Florida House passes Medicaid Privatization Plan–Who Gets Rich (the Insurers) and Who Will Receive Less Care (Patients)-La
Posted Apr 03 2011 5:50pm
First of all let’s not forget who is running the state as Governor, a former CEO of HCA who admitted stole billions of dollars in Medicare/Medicaid funds. Does this give anyone any kind of a hint what the ride is going to be like? This again unfortunately comes back to 8 years of neglect with IT infrastructure which is the case all over the US and in the Capital too. When you look at how the US government operates Social Security, it runs cheap and efficiently. When you look at Medicare Part D and how it functions, then you enter the world of the financial algorithms for profit and they are not the same. In California it is hard to even find doctors who still take Medicaid.

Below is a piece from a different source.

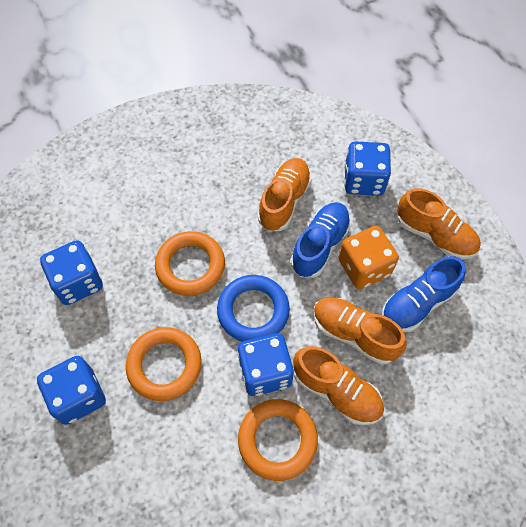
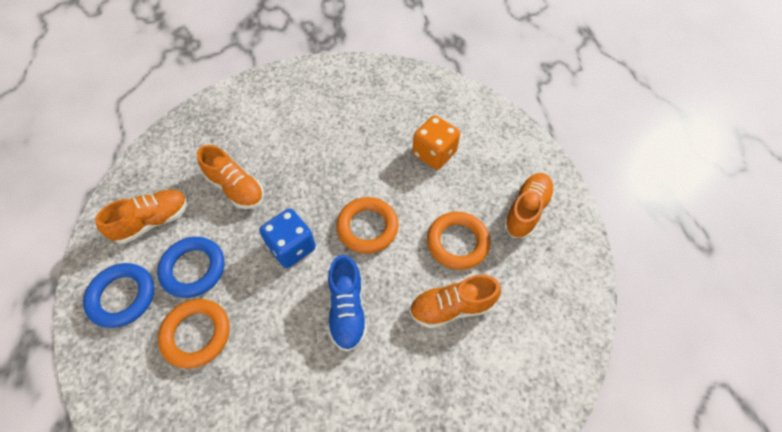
blue dice: 4 -> 1
blue ring: 1 -> 2
blue shoe: 2 -> 1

You have to come out of denial and invest in IT at some point folks, healthcare and otherwise.
The real solution of course is to bite bullet, pay for State infrastructure to administer and do it. This battle will be going on in many other states and again when you have the “for profits” in here that spent the money on their IT infrastructures (and it still gets breached too) it’s called “shove the data” and see what falls out for those at the bottom of the totem poll. It’s a matter of pay me now or pay later as this will not in the long run save the state money as it’s only a temporary relief valve that will cost much more in the long run. One security breach will take care of that <grin>.
One representative said it did not work in the 5 pilot areas and we had HMOs big time here in California and they started out good but faded as well. In the money days the big IPAs made big bonuses for a couple of years on money saved, but then when a lot of the fat was removed, back to the same old same old. It’s a short term plan that has a big bite at the end of the so called rainbow. Again the only answer like all say is to invest in your people and that means a state agency to run it with some intelligence for efficiencies.

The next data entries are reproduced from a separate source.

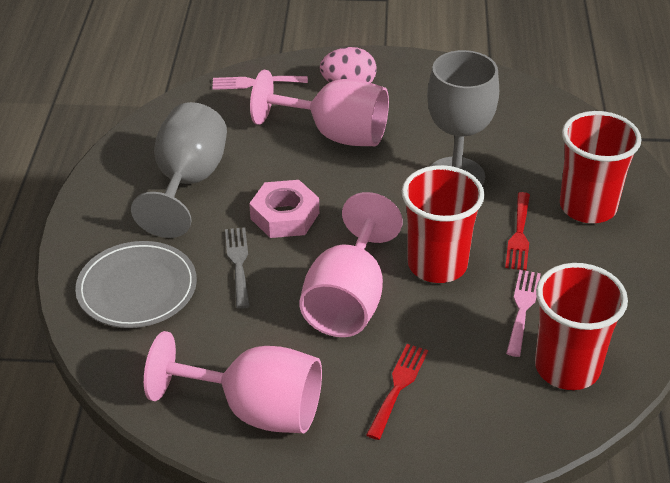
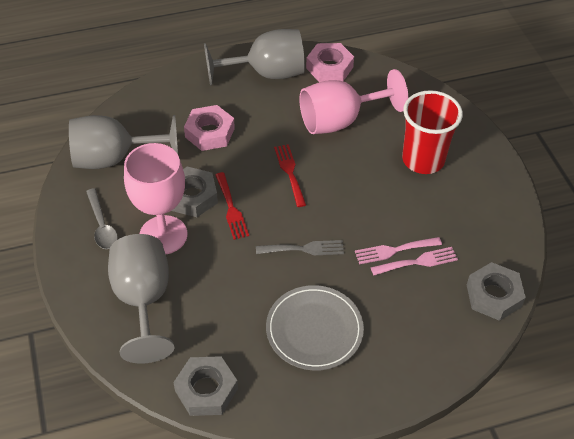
grey goblet: 2 -> 3
grey nut: 0 -> 3
grey spoon: 0 -> 1
pink egg: 1 -> 0
pink goblet: 3 -> 2
pink nut: 1 -> 2
red cup: 3 -> 1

The more we outsource, the bigger the holes get and harder to dig out. I’m still amazed that the former HCA admitted fraudulent CEO was able to get elected governor as his background is clearly taking care of share holders, not patients and what is exactly the purpose of his new commission to examine government run hospitals? Is this to see how many can be turned private as well? He states that the government hospitals are using public money to unfairly compete with private facilities, huh?? BD
Private companies and networks of hospitals and other providers would deliver Medicaid health care services across Florida under Republican legislation that passed the state House on a largely party-line vote Thursday.

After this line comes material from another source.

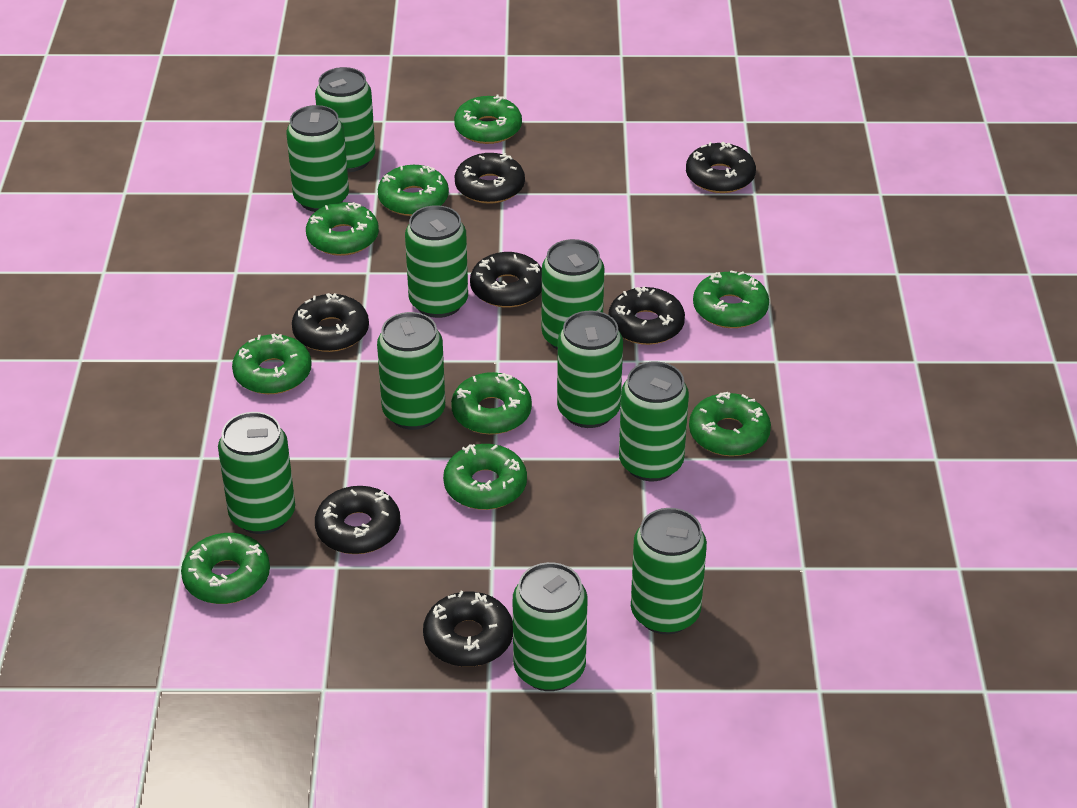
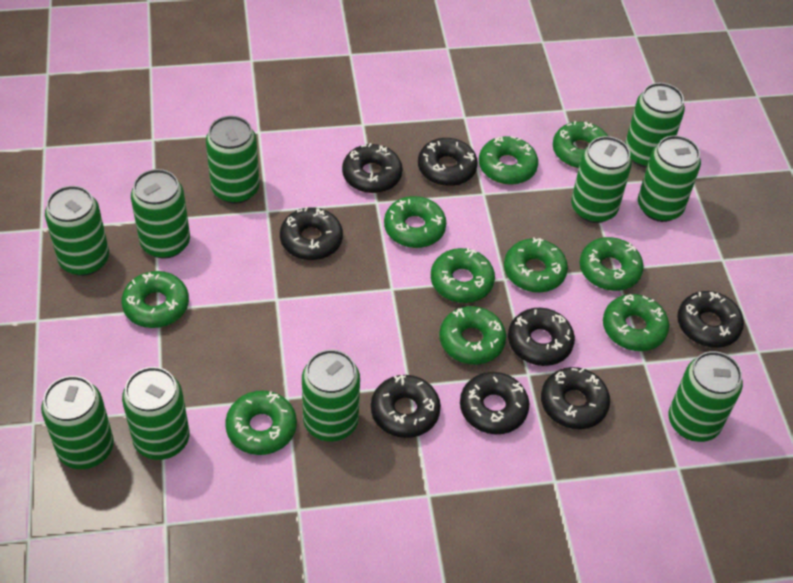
black donut: 7 -> 8
green donut: 9 -> 10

Gov. Rick Scott, a Republican who made millions as a health care CEO before his election, supports the managed care concept. The legislation goes to the GOP-controlled Senate.
Republican lawmakers argued that the measure would improve services, curtail fraud and hold down escalating costs. The $20 billion state-federal program covers 2.9 million low-income and disabled people including 27 percent of Florida's children. Those expenses, though, are expected to grow to $28 billion by the 2014-15 fiscal year.